DPRml: distributed phylogeny reconstruction by maximum likelihood

T. M. Keane 1, T. J. Naughton 1,*, S. A. A. Travers 2, J. O. McInerney 2 and G. P. McCormack 2

1Department of Computer Science, National University of Ireland Maynooth, Ireland
2Department of Biology, National University of Ireland Maynooth, Ireland

*To whom correspondence should be addressed.

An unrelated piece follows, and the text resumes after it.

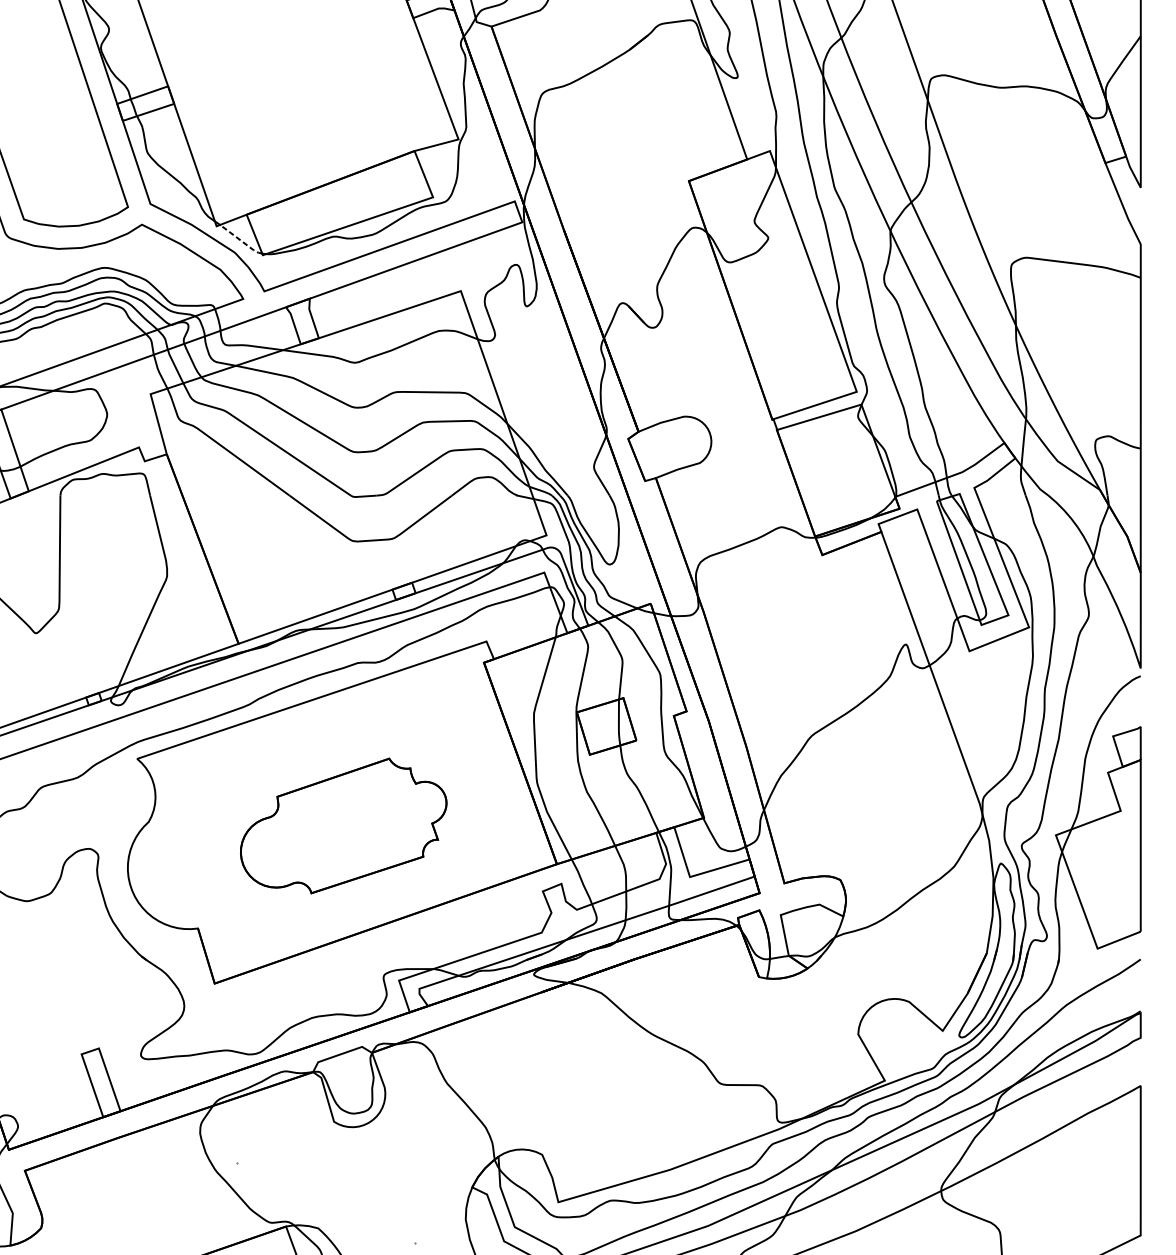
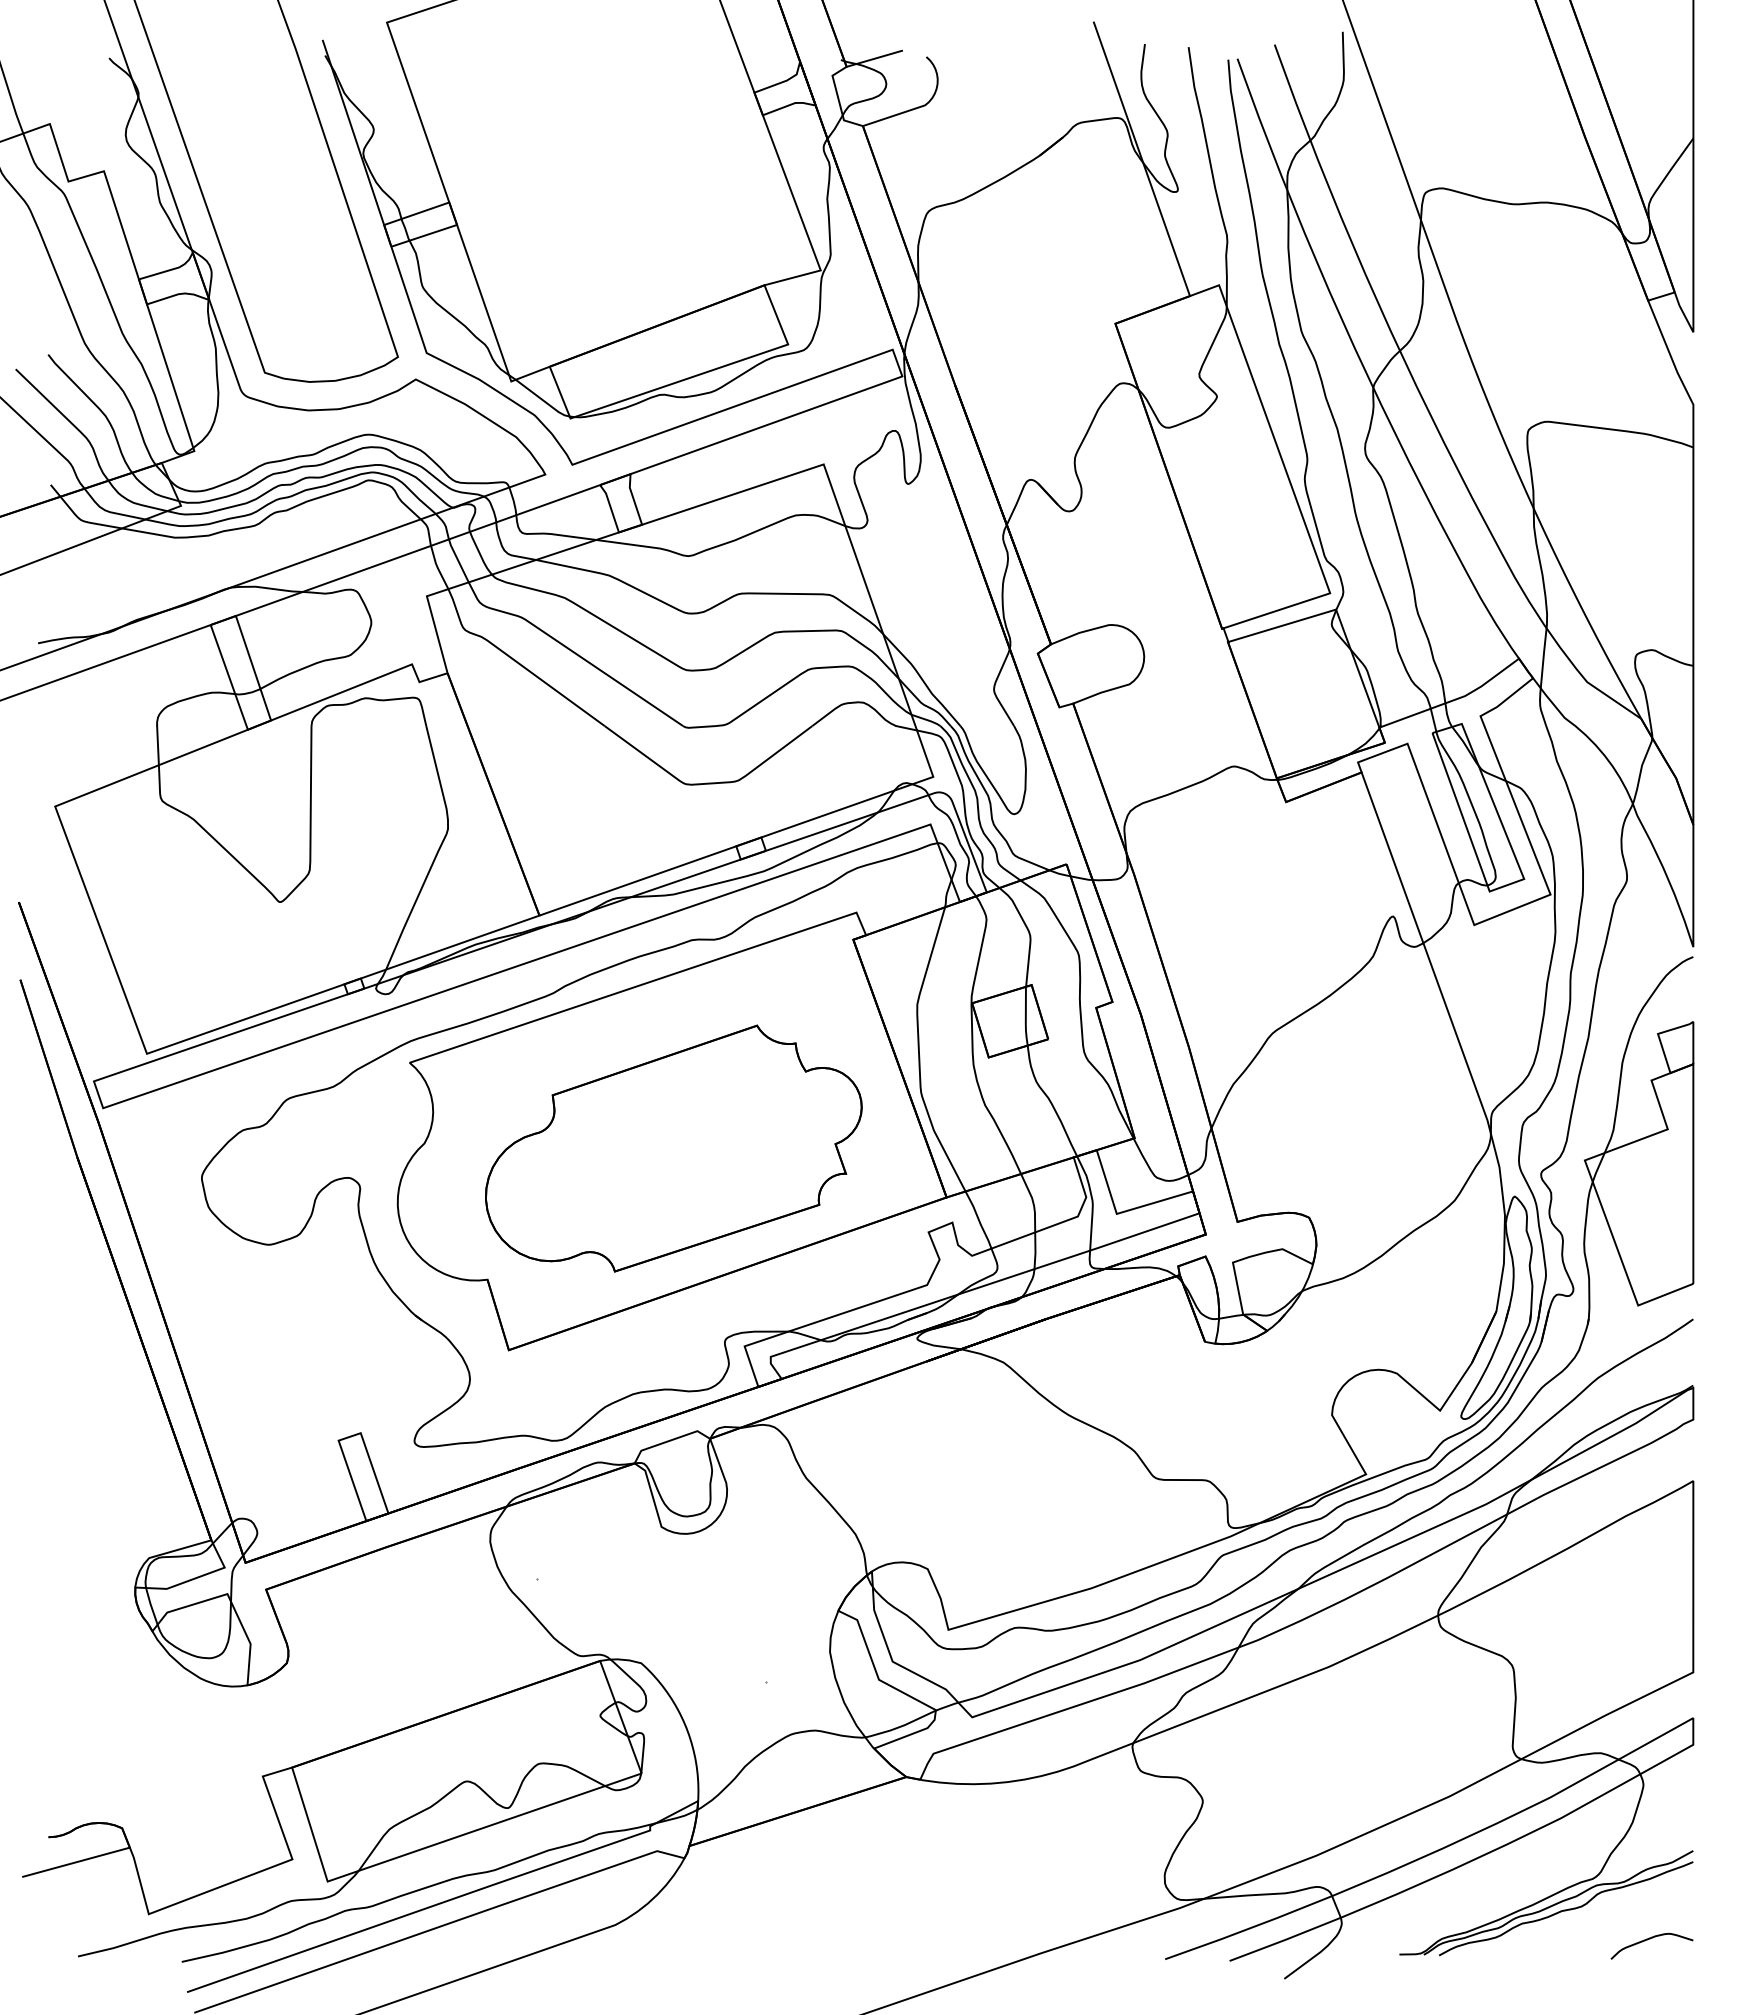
line: (241, 241) -> (542, 400), dashed -> solid
part: (343, 825) -> (673, 1148), size x1.43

Motivation: In recent years there has been increased interest in producing large and accurate phylogenetic trees using statistical approaches. However for a large number of taxa, it is not feasible to construct large and accurate trees using only a single processor. A number of specialized parallel programs have been produced in an attempt to address the huge computational requirements of maximum likelihood. We express a number of concerns about the current set of parallel phylogenetic programs which are currently severely limiting the widespread availability and use of parallel computing in maximum likelihood-based phylogenetic analysis.

Results: We have identified the suitability of phylogenetic analysis to large-scale heterogeneous distributed computing. We have completed a distributed and fully cross-platform phylogenetic tree building program called distributed phylogeny reconstruction by maximum likelihood. It uses an already proven maximum likelihood-based tree building algorithm and a popular phylogenetic analysis library for all its likelihood calculations. It offers one of the most extensive sets of DNA substitution models currently available. We are the first, to our knowledge, to report the completion of a distributed phylogenetic tree building program that can achieve near-linear speedup while only using the idle clock cycles of machines. For those in an academic or corporate environment with hundreds of idle desktop machines, we have shown how distributed computing can deliver a ‘free’ ML supercomputer.